Эфир, струящийся в рассказах и стихах об Одоевском, обволакивает и тех, кто не успел его повидать.

Гениальный читатель

«Огарева Воспоминания я читал с наслаждением и очень был горд тем, что, не знав ни одного декабриста, чутьем угадал свойственный этим людям христианский мистицизм».

33-летний Лев Николаевич Толстой читал Лермонтова, Огарева, знал многих современников Грибоедова (например, С. И. Мазаровича, первого начальника писателя-дипломата по его персидской службе (см. [Маковицкий, кн. 2, с. 276]); наконец, Толстой встречался с вернувшимися декабристами, с теми, кто расстался с Сашей Одоевским в далеких 1830-х годах, больше его не видел, и лишь на поселении оплакал своего поэта, как и многих товарищей.
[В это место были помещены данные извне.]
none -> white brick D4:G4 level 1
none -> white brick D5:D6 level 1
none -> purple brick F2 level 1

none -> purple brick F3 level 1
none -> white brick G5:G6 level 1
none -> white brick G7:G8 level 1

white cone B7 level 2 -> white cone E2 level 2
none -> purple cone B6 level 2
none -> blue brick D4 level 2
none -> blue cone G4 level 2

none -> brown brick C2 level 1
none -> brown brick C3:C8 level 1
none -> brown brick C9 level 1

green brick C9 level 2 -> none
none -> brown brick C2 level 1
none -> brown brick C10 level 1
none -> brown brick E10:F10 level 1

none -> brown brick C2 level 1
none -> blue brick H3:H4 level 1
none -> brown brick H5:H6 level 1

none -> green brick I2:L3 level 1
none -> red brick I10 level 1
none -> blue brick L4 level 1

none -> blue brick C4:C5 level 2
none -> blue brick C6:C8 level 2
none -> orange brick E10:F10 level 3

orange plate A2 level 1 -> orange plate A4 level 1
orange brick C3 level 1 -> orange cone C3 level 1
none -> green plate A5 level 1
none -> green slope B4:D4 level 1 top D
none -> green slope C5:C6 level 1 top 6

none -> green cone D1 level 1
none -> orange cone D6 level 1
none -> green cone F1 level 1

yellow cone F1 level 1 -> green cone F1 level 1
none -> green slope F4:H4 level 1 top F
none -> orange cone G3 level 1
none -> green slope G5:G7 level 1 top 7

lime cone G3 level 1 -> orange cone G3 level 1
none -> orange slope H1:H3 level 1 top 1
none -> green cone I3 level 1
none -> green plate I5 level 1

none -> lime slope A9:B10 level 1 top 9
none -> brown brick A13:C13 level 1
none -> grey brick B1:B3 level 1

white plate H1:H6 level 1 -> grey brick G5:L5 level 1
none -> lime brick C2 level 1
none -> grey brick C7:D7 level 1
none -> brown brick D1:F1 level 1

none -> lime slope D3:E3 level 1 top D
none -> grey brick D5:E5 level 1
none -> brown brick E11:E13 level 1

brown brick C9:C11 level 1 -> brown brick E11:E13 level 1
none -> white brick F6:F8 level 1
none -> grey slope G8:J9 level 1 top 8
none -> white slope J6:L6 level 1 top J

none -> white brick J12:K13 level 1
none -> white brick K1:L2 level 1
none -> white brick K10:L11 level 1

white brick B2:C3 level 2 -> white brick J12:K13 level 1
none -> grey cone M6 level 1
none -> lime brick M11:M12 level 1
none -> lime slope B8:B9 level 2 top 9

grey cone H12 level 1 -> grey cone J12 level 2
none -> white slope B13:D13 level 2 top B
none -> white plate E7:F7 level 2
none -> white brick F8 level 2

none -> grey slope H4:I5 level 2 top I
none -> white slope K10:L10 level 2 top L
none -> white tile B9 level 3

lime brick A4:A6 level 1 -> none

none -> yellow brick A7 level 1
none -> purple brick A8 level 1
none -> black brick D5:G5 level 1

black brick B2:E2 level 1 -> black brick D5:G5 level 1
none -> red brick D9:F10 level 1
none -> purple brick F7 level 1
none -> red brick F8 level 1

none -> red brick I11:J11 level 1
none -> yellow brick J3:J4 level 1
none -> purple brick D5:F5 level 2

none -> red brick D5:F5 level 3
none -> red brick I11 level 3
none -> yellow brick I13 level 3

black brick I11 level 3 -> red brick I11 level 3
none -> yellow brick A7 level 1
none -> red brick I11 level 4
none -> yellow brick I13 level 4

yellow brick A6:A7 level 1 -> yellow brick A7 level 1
Автор «Севастопольских рассказов» встречался с Волконским и другими, кто 30 лет спустя вернулся в родные места…

Как это ни парадоксально, поколение Толстого проще находило общий язык с посланцами прошлого, чем Лермонтов — со своими, кавказскими декабристами.

1860-е, оказывается, куда более похожи на 1820-е, чем 1840-е. История сделала виток — упадка, усталости, николаевской тишины нет и в помине. Опять подъем, снова надежды — и молодежи 1860-х очень понятны молодые старики, возвращающиеся из Сибири.

Как пришелся бы им по душе Одоевский, если бы всего лишь 54-летним возвратился из ссылки.

Но не судьба!

Его — навсегда молодого — теперь представляют новой, молодой России Лермонтов, Огарев.

Наконец, Лев Толстой. Впрочем, не сразу: пока что А. И. О. неразличим в первых планах романа «Декабристы», из которых через несколько лет получится «Война и мир».

Кроме московских встреч с амнистированными людьми 1825-го, Толстой всю жизнь хранил кавказские воспоминания (май 1851 — январь 1854 г.), использовал их в «Казаках», «Кавказском пленнике», «Хаджи-Мурате» и многих других сочинениях: «Кавказ принес мне огромную пользу».

«Край… в котором так странно соединяются две самые противоположные вещи: война и свобода».

На Кавказе, участвуя в последних актах бесконечной войны, которая шла почти со дня его рождения, которая некогда съела Одоевского, Лермонтова (да разве их одних?), Толстой услышал о диком удальстве уже упоминавшегося лермонтовского приятеля Руфина Дорохова (и от него многое «останется» Долохову в «Войне и мире»), там познакомился с «кавказскими пленниками»; узнал о кавказских декабристах. К его времени они либо в отставке, либо в могиле…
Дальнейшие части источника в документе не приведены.